Document number: N4445
Date: 2015-04-09
Project: Programming Language C++, Concurrency and Parallelism Study Group
Reply-to: Agustín Bergé agustinberge@gmail.com, Hartmut Kaiser hartmut.kaiser@gmail.com

Overly attached promise

1. Introduction

This paper proposes changes and additions to std::promise to allow an efficient use of its shared state.

2. Motivation

A std::promise explicitly specifies when its shared state is released, and under certain circumstances it clings to it and keeps it around long after it is needed. Since releasing the shared state may cause a user-defined destructor to run, and that would be an observable effect, there is little wiggle room for implementations to be more efficient under the as-if rule. Implementors should be allowed to release the shared state early as an optimization, reclaiming the shared state resources (which might be limited resources on some systems) as well as the dynamic memory used by it (if any).

std::promise<int> p;
p.get_future();
p.set_value(42);
// p's shared state no longer needed, sticks around until ~promise()
...
 
std::promise<int>{}.set_value_at_thread_exit(42);
// shared state no longer needed, sticks around until thread exit (maybe)
...

The intention of this paper is to allow (but not require) an implementation to release a promise's shared state as early as possible, once both the future has been acquired and the shared state has been made ready, or once the last future releases the shared state of a promise satisfied via one of the *_at_thread_exit member functions.

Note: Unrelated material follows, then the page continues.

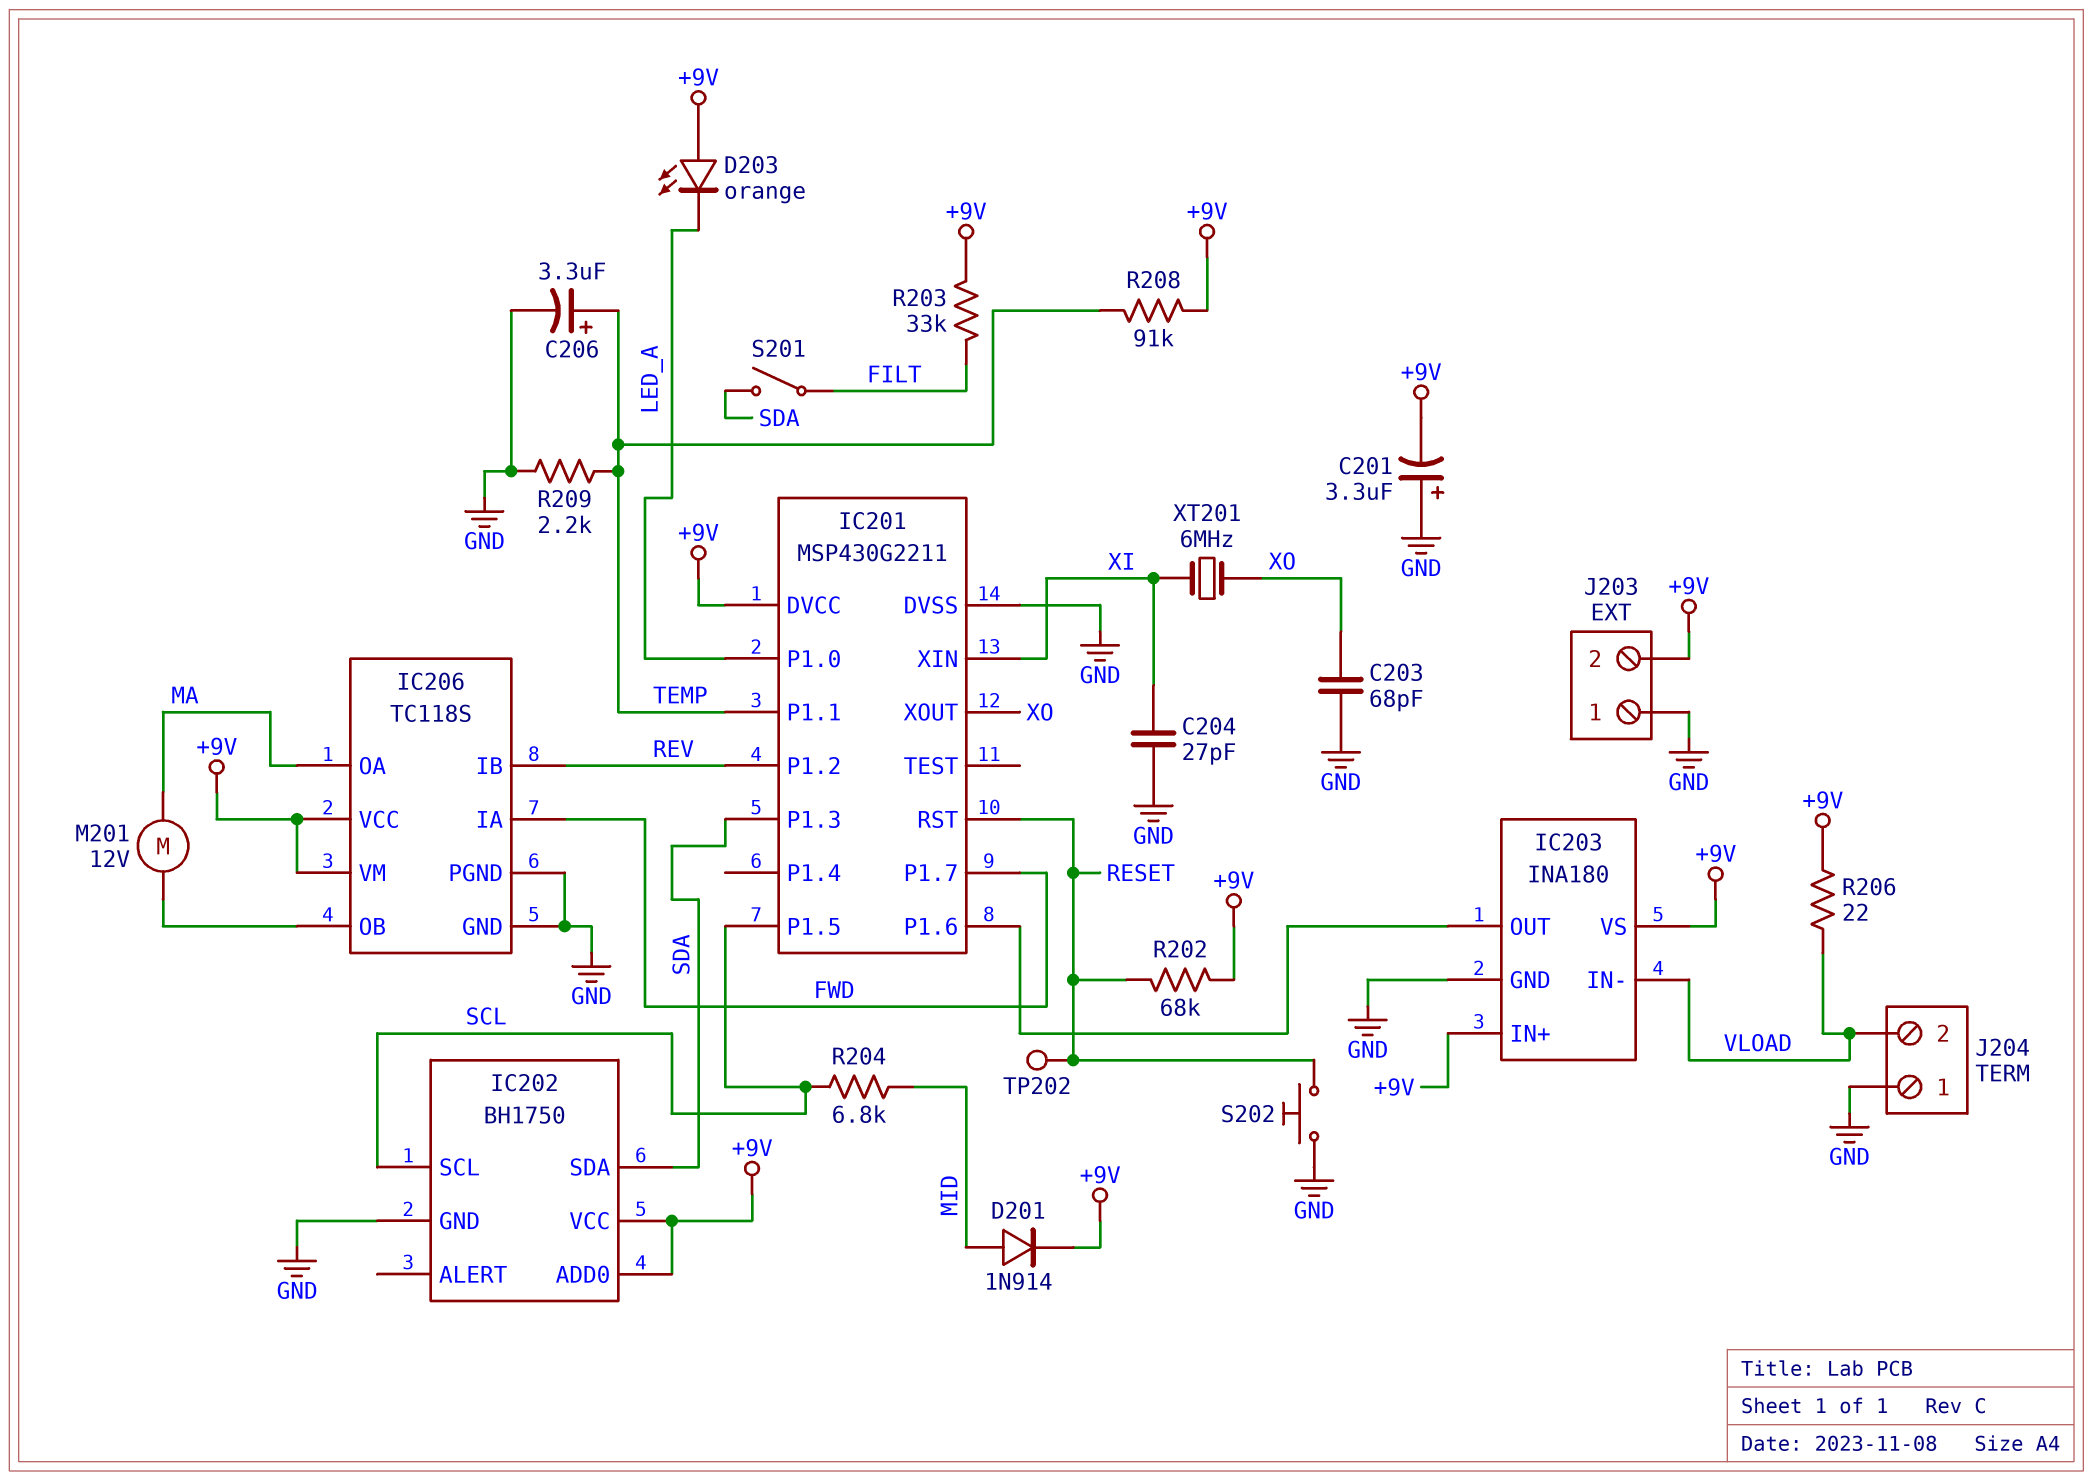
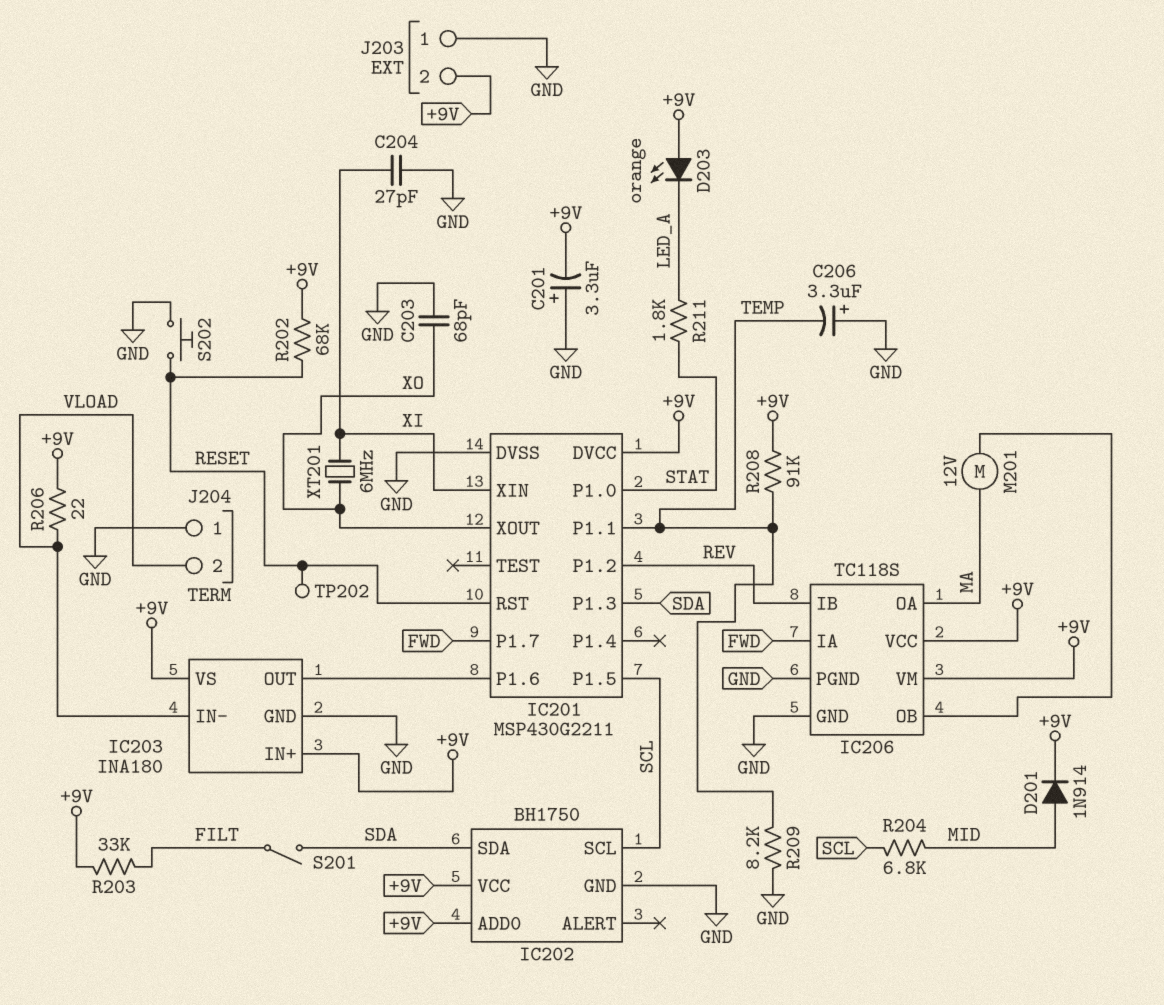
C206: 3.3uF (plus TEMP, minus GND) -> 3.3uF (plus GND, minus TEMP)
IC201 pin P1.0: LED_A -> STAT
R209: 2.2k (GND, TEMP) -> 8.2k (GND, TEMP)
R211: none -> 1.8k (LED_A, STAT)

Some existing implementations choose to bundle the state of the promise itself into its shared state. Such implementations would not be able to retain their state after releasing the shared state, hence the need for explicit ways to accomplish the same effects. This can be already accomplished today with the following constructs:

p = std::promise<int>{};         // okayish
std::promise<int>(std::move(p)); // better

The first line effectively resets the promise, it first constructs a new shared state and then replaces the current state, abandoning the old one. The second line effectively releases the promise, abandoning any shared state. This paper additionally proposes two new promise member functions: reset and release, with the aforementioned effects. It should be noted that a reset member function could potentially recycle the current shared state, provided it is its sole owner (either the future was never obtained or it has already released this shared state).

Finally, this paper includes a drive-by fix to future::get's wording, which does not specify that the shared state is released.

3. Implementability

This implementation builds on top of any current implementation. It is sufficient to meet this paper's requirements, but is not as efficient as intended by it.

class promise {
  // everything else as today
 
  void reset() { *this = promise{}; }
 
  template <class Allocator>
  void reset(const Allocator& a) { *this = promise{allocator_arg, a}; }
 
  void release() noexcept { promise{std::move(*this)}; }
};

4. Proposed Wording

This wording is relative to [N4296].

4.1 Shared state early release

Change 30.6.4 [futures.state], shared state, as indicated.

Add the following as a new paragraph after paragraph 11:

Implementations are allowed to execute user-defined destructors for shared state results without releasing the shared state when this cannot be otherwise observed.

4.2 promise::reset

Change 30.6.5 [futures.promise], class template promise, as indicated.

Add the following at the end of the synopsis:

// modifiers
void reset();
template <class Allocator>
  void reset(const Allocator& a);

Add the following as a new paragraph after paragraph 26:

void promise::reset();
template <class Allocator>
  void promise::reset(const Allocator& a);
  • Effects: Abandons any shared state (30.6.4) and then as if promise().swap(*this) for the first version and as if promise(allocator_arg, a).swap(*this) for the second version.

4.3 promise::release

Change 30.6.5 [futures.promise], class template promise, as indicated.

Add the following at the end of the synopsis:

// modifiers
void release() noexcept;

Add the following as a new paragraph after paragraph 26:

void promise::release() noexcept;
  • Effects: Abandons any shared state (30.6.4).

4.4 future::get

Change 30.6.6 [futures.unique_future], class template future, as indicated.

Change paragraph 15 as indicated:

  • Effects:

    • wait()s until the shared state is ready, then retrieves the value stored in the shared state.

    • releases the shared state (30.6.4).